Sabemos que o denominado processo de «secularização», a que temos vindo a assistir no ocidente de há alguns séculos para cá, sendo ele próprio muito ambíguo, originou não poucas ambiguidades na forma como pretendemos desenhar a nossa vida social, dita «laica». Em realidade, de facto, muitos aspectos do processo secularizante não o foram, pois apenas pretenderam substituir certas opções religiosas (sobretudo as cristãs) por outras, com estatuto semelhante, isto é, com pretensões na prática igualmente religiosas, ou seja, relativas ao sentido primeiro e último de tudo. Talvez por esse motivo, o pretenso afastamento da dimensão religiosa do âmbito público tenha correspondido a uma luta de poderes entres opções diferentes, com afirmações de força por parte de algumas. Ora isso corresponde a tudo menos à construção de uma sociedade pacífica. Como tal, a erradicação do religioso da esfera pública pode ser interpretada como uma violência que não respeita, precisamente, as opções pessoais dos membros de uma sociedade. Ao mesmo tempo, contribui para a erradicação de uma dimensão da existência fundamental para a humanidade dos humanos, isto é, para a realização plena das suas existências em paz – a única paz verdadeira, porque justa e respeitadora da dignidade humana.

Bento XVI é, a este propósito, claríssimo: “Negar ou limitar arbitrariamente esta liberdade significa cultivar uma visão redutiva da pessoa humana; obscurecer a função pública da religião significa gerar uma sociedade injusta, porque esta seria desproporcionada à verdadeira natureza da pessoa; isto significa tornar impossível a afirmação de uma paz autêntica e duradoura para toda a família humana”. Ora, se a cultura ocidental recusa, hoje, outras formas de violência religiosa – ou anti-religiosa – não se conseguiu libertar ainda completamente desta forma mais subtil de violência. Porque, em realidade, fundamentou essa posição em falsas premissas: “A ilusão de encontrar no relativismo moral a chave para uma pacífica convivência é, na realidade, a origem da divisão e da negação da dignidade dos seres humanos”.

Por tudo isto, considero que este elemento da Mensagem coloque, a todos os ocidentais e também ao nosso país, o desafio fundamental: conseguir que a organização da nossa vida pública seja respeitadora de todas as opções religiosas – incluindo as que se afirmam não religiosas, mas correspondem a convicções fundamentais que deverão ser respeitadas – acolhendo essas opções como modos importantes de o ser humano realizar a sua verdade. Na organização dessa vida pública respeitadora e potenciadora das diversas opções religiosas, cabe uma tarefa especial à Igreja Católica, como vigilante e impulsionadora desse respeito, por todas as opções religiosas, desde que essas sejam também respeitadoras da liberdade fundamental e das condições de uma convivência pacífica. Essa tarefa especial advém à Igreja da sua própria missão de promover a paz no mundo, enquanto promoção da liberdade da pessoa humana; e advém à Igreja, em Portugal, pelo facto de ser o grupo religioso maioritário, por isso principal responsável por cuidar da liberdade religiosa de todos os outros.

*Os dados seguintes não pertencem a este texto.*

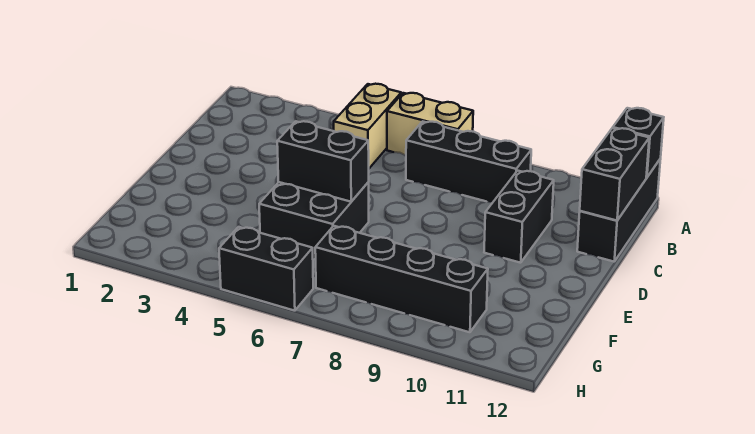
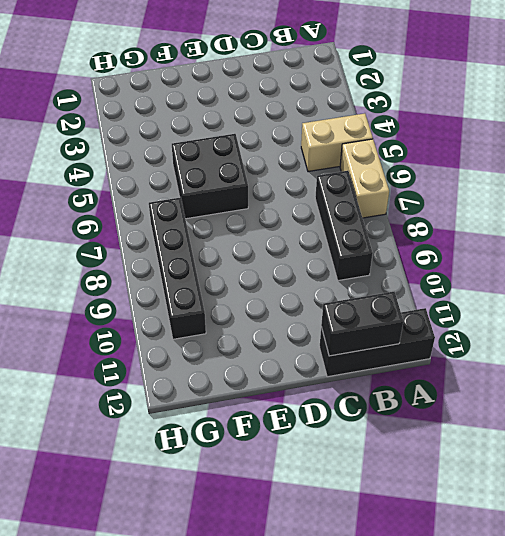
none -> black brick C10:D10 level 1
none -> black brick H5:H6 level 1

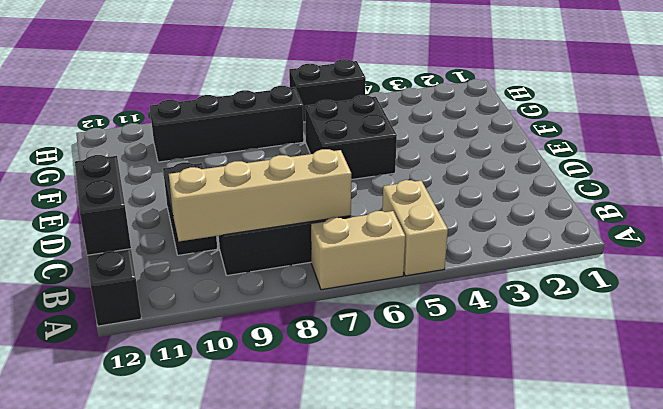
tan brick B7:B10 level 2 -> none
none -> black brick A12 level 2
none -> black brick E5:E6 level 2

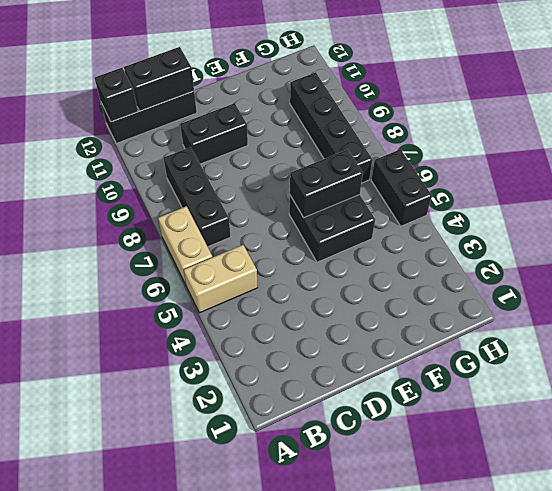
black brick E6:F6 level 2 -> black brick E5:E6 level 2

Essa responsabilidade cabe, sem dúvida, também ao Estado. E não pode fazê-lo de modo simplesmente negativo, abstendo-se de qualquer intervenção. Terá que cuidar da convivência pacífica dos crentes das diversas tradições religiosas. E deverá velar para que as gerações futuras assumam esse compromisso pela paz, através da liberdade religiosa.

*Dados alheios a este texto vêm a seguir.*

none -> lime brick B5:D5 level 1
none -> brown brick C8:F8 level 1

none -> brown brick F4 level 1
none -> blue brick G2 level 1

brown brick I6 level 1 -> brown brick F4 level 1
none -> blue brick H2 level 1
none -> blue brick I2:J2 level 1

Ora, a preparação das gerações futuras só é possível pela educação. “Se a liberdade religiosa é caminho para a paz, a educação religiosa é estrada privilegiada para habilitar as novas gerações a reconhecerem no outro o seu próprio irmão e a sua própria irmã, com quem caminhar juntos e colaborar para que todos se sintam membros vivos de uma mesma família humana, da qual ninguém deve ser excluído”. Não me parece, por isso, que seja possível construir uma sociedade pacífica sem cuidar da educação religiosa, que potencia a escolha livre dos cidadãos, mesmo a escolha não religiosa. Não basta, pois, o combate à iliteracia tecnológica ou científica. Porque um dos piores inimigos da liberdade e do respeito é, precisamente, a ignorância, sobretudo a ignorância religiosa.